Monday, July 18, 2005

Alphorns and Inmates

“Everybody in?”

The sliding metal door behind us groaned to life, pushing most of the light out of the dead-end hallway. As the shadows fell, I looked around at the small crowd gathered around me. On my left a square-jawed Major stood ramrod straight, to my right, a shaggy, bearded fellow stared at the low ceiling and smiled serenely. Behind me, Sheriff Deputies waited at parade-rest. As soon as the door clanged shut, the wall in front of us began slowly moving leftward. Filtered sunlight poured into the space, revealing a cavernous cell block beyond the threshold, where nearly a hundred idling inmates loitered and paced. Without a word, we all stepped forward; the cameraman and the goat-herder, flanked by Randolph County’s finest. As we entered the cell-block, incarcerated eyeballs washed over us.

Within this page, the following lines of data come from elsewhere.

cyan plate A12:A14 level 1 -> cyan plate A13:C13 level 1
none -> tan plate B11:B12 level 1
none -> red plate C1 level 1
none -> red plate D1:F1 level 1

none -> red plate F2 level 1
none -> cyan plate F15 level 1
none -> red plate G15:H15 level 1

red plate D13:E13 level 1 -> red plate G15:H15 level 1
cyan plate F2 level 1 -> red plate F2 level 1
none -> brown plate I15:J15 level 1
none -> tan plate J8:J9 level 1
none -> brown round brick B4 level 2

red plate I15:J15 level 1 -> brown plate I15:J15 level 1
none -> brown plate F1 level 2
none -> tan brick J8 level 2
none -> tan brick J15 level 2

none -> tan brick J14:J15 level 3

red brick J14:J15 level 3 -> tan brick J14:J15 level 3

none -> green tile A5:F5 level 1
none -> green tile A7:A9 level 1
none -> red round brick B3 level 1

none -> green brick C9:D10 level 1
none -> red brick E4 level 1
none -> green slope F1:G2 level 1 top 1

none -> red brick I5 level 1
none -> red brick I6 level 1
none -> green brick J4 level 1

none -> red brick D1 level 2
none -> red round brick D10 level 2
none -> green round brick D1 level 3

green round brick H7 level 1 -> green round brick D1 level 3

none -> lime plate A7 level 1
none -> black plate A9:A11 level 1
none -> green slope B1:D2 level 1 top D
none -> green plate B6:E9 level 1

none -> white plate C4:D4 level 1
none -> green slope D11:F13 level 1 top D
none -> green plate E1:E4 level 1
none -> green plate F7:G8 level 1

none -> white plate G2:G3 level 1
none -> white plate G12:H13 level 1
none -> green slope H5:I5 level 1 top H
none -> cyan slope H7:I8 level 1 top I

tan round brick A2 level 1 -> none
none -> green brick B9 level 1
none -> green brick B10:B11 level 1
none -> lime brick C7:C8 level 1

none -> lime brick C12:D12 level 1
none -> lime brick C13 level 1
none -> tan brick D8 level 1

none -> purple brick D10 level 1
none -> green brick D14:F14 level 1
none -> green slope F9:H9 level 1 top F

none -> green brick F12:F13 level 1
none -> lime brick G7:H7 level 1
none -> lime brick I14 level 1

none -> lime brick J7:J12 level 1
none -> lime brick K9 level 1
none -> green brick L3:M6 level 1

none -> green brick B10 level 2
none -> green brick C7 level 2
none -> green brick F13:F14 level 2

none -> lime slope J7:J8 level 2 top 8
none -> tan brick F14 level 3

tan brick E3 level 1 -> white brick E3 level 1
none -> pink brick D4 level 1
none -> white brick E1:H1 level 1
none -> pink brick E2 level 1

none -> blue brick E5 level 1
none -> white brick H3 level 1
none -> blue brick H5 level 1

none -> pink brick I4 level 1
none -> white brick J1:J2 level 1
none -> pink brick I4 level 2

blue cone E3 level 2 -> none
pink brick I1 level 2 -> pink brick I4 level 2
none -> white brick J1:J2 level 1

‘Yeah, that’s right...we bad...’

A few minutes later the old man pursed his lips and a low mournful sound wafted out of his strange horn. Slowly rising, the strange tone rose, filling the highest reaches of the two-story lock-up with a sound born in the Swiss Alps. As it did, the inmates stopped shifting in their jumpsuits. Those sitting on the bolted down picnic tables slowly tapped their feet, their county-issue shower shoes bobbing in time. On the balcony above me, a shirtless inmate leaned into a urinal and smiled serenely at the foreign music. Even the deputies seemed more placid than before, as they silently fanned out into the crowd. Off to the side, I peered through my viewfinder, struggling to bring this latest absurdity into finer focus.

Halfway into the next desolate tune, I abandoned my tripod and shouldered the camera. As I skirted the perimeter of the incongruent gathering, more than a few inmates watched my every move. I knew better than to point my lens directly at them; instead I framed up shots from across the room while stoic deputies tracked my progress from behind mirrored sunglasses. That’s when a squirrelly looking gentleman in an orange jumpsuit motioned for my attention. When he got it, he began whispering loudly about being attacked. With the low drone of the alp-horn filling every crevice of the great space, I could only catch every other word. But when he pulled back his stenciled collar to reveal a scabbed-over bullet wound, I knew he wasn’t asking what time this would be on.

Up front, the old man and his assistant stopped blowing their horns. With the help of a third man, the old goat-herder barked out a message in what I guessed to be German. In a voice oddly reminiscent of the Burgermeister from that old Santa Claus cartoon, the old man’s translator barked a message of love and forgiveness. I didn’t expect his jumpsuit-wearing audience to be very receptive but as I panned the camera around, I saw more than one inmate nodding in silent agreement. After a few more pleads and platitudes, the trio of foreigners fell silent. Taking the horn’s mouthpiece into his weathered lips, the old goat-herder from Switzerland began blowing a familiar series of plaintive notes. As ‘Amazing Grace’ filled the highly-disinfected hall, more than one crusty inmate looked to be on the verge of tears. Me, I glanced at my watch and thought about my next stop: a sit-down interview with a local politician. Whatever the elected official wanted to discuss, it couldn’t be any weirder than this.

Or could it?

2 comments:

Anonymous said...

Oh my god. Alphorns are the most gruesome form of torture a human can inflict on another human. Someone call Amnesty.

Anonymous said...

Shame, shame, shame! The only way Alphorns sound majestic and good, is on simple chords and scales along the built-in scale. They must be played in places that feature echoes. You must not play one in your shed! There are handbooks dating back to the 1800s. They severely restrict the usage of Alphorns. Conservatism, for once, is good. Alphorns basically belong in the setting of alpine sunrises, of echoing valleys, and that's what they are built for. No echoing valleys here, as far as I can read.